One of those at-first seemingly touristy places was the Titanic Museum with a replica of the ill-fated ship dominating the Pigeon Forge landscape. However, the attraction turned out to be one of my best and most educational excursions. I received a “passage ticket” at the doorway and entered the grand hallway to embark on a memorable tour. According to my ticket, I was Annie Sage and I would learn my fate on the Memorial Wall at the end of the tour. In the meantime, I walked the hallways, parlors, cabins, and grand staircase of the Titanic surrounded by artifacts and exhibits that respectfully told the ship’s story. More than 2 million present-day “passengers” have visited Titanic-Pigeon Forge since it opened in 2010. The attraction — and its sister museum in Branson, Mo. — represent the largest permanent monuments in the world dedicated to the Titanic’s memory. And what was Annie Sage’s fate? Unfortunately, the 11-member Sage family never made it to their final destination, which would have been Jacksonville where they had planned to become pecan farmers. The Sage family was the largest recorded loss of life from one family on board the Titanic.
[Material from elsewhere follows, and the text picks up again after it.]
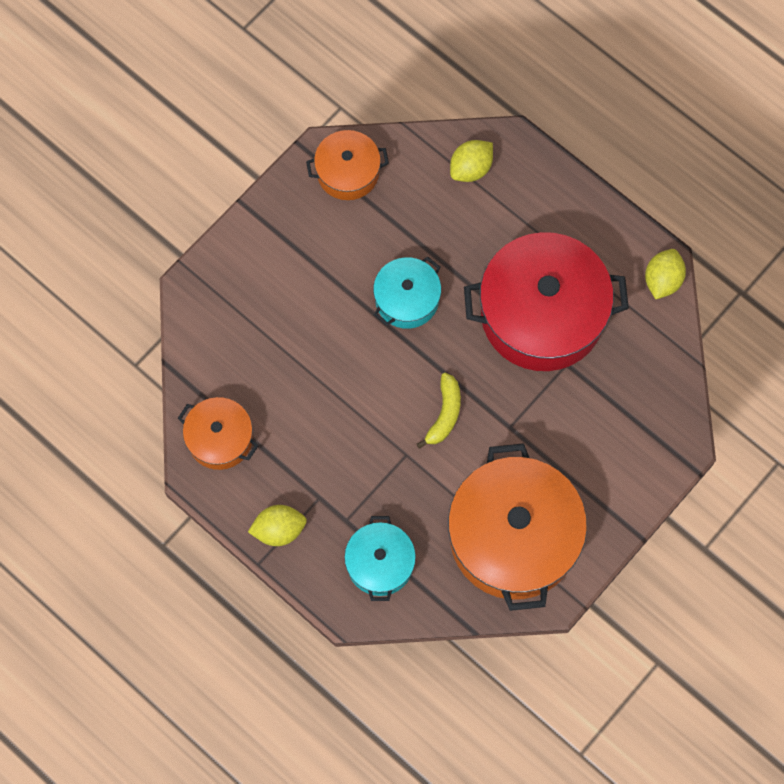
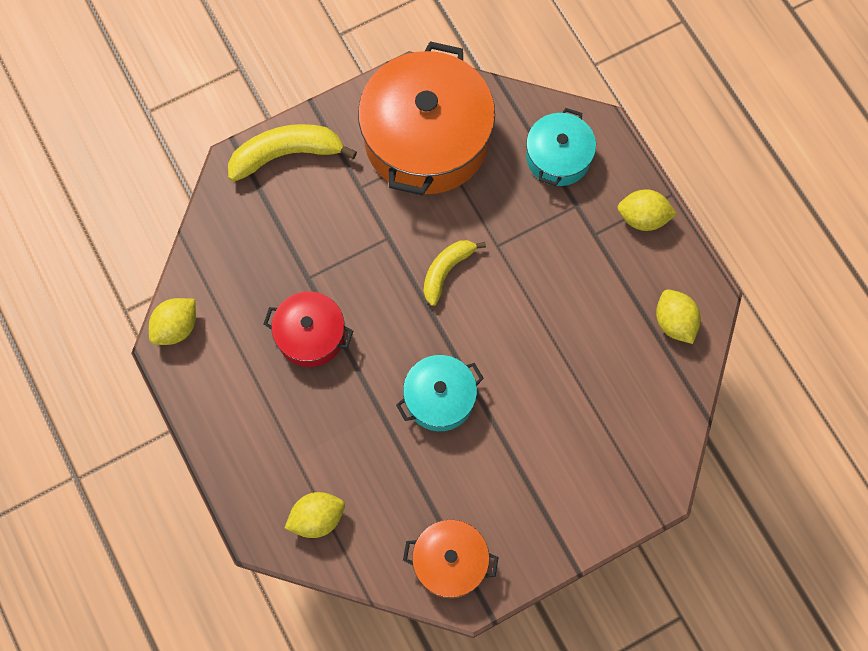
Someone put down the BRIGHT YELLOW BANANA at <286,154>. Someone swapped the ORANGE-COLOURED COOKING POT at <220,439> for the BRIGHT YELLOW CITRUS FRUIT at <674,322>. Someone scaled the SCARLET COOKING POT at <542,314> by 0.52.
After my sobering experience on an ill-fated voyage, I decided to get my heart thumping again with Flyaway Indoor Skydiving, an unusual experience in a vertical wind tunnel that attracts 20,000 people annually. “A lot of people want to jump out of plane,” says owner Robert Ogle, who helped me don a well-padded jumpsuit, goggles, and helmet. “This seems more reasonable to them.” I had to reassure Robert and his crew that I had paid attention to the safety procedures in the training film and that I could remember the hand signals for “Okay,” “Let’s go higher,” and “I’ve had enough, thank you.” Be sure to check Flyaway’s Facebook page for special deals when planning a trip to the area.
It was time to put my feet back on solid ground in the mountain village of Gatlinburg. Once called White Oak Flat, Gatlinburg offers unique shopping and family-friendly attractions. It is also the place to sample regional dishes like gourmet pancakes at the Pancake Pantry, where only three people know owner Jim Gerding’s secret recipe, and fresh fish at the iconic Smoky Mountain Trout House, which opened in 1975.
Many first-time tourists do not realize Gatlinburg’s major arts and crafts community is located three miles from downtown in “The Glades.” The eight-mile loop around the community is packed with potters, weavers, jewelry makers, painters, and more. A trolley to the area runs continuously from downtown for 75 cents.
Now I understand why so many families plan reunions in the Smoky Mountains. The entertainment options for all ages are exciting and endless; yet the serenity and the beauty of the Great Smoky Mountains National Park remain unsurpassed. And if you should make the 14-mile roundtrip hike to the national park’s Rocky Top, you’ll be rewarded with one of the most spectacular views that America has to offer.
While summer and fall are the most popular (and most crowded) times to visit the Smoky Mountains, more people are discovering “WinterFest,” which begins in late November. The area lights up with decorations and special holiday events. The best part: traffic along the Foothills Parkway between Gatlinburg and Pigeon Forge isn’t quite so bad. For more information, visit smokymountainwinterfest.com.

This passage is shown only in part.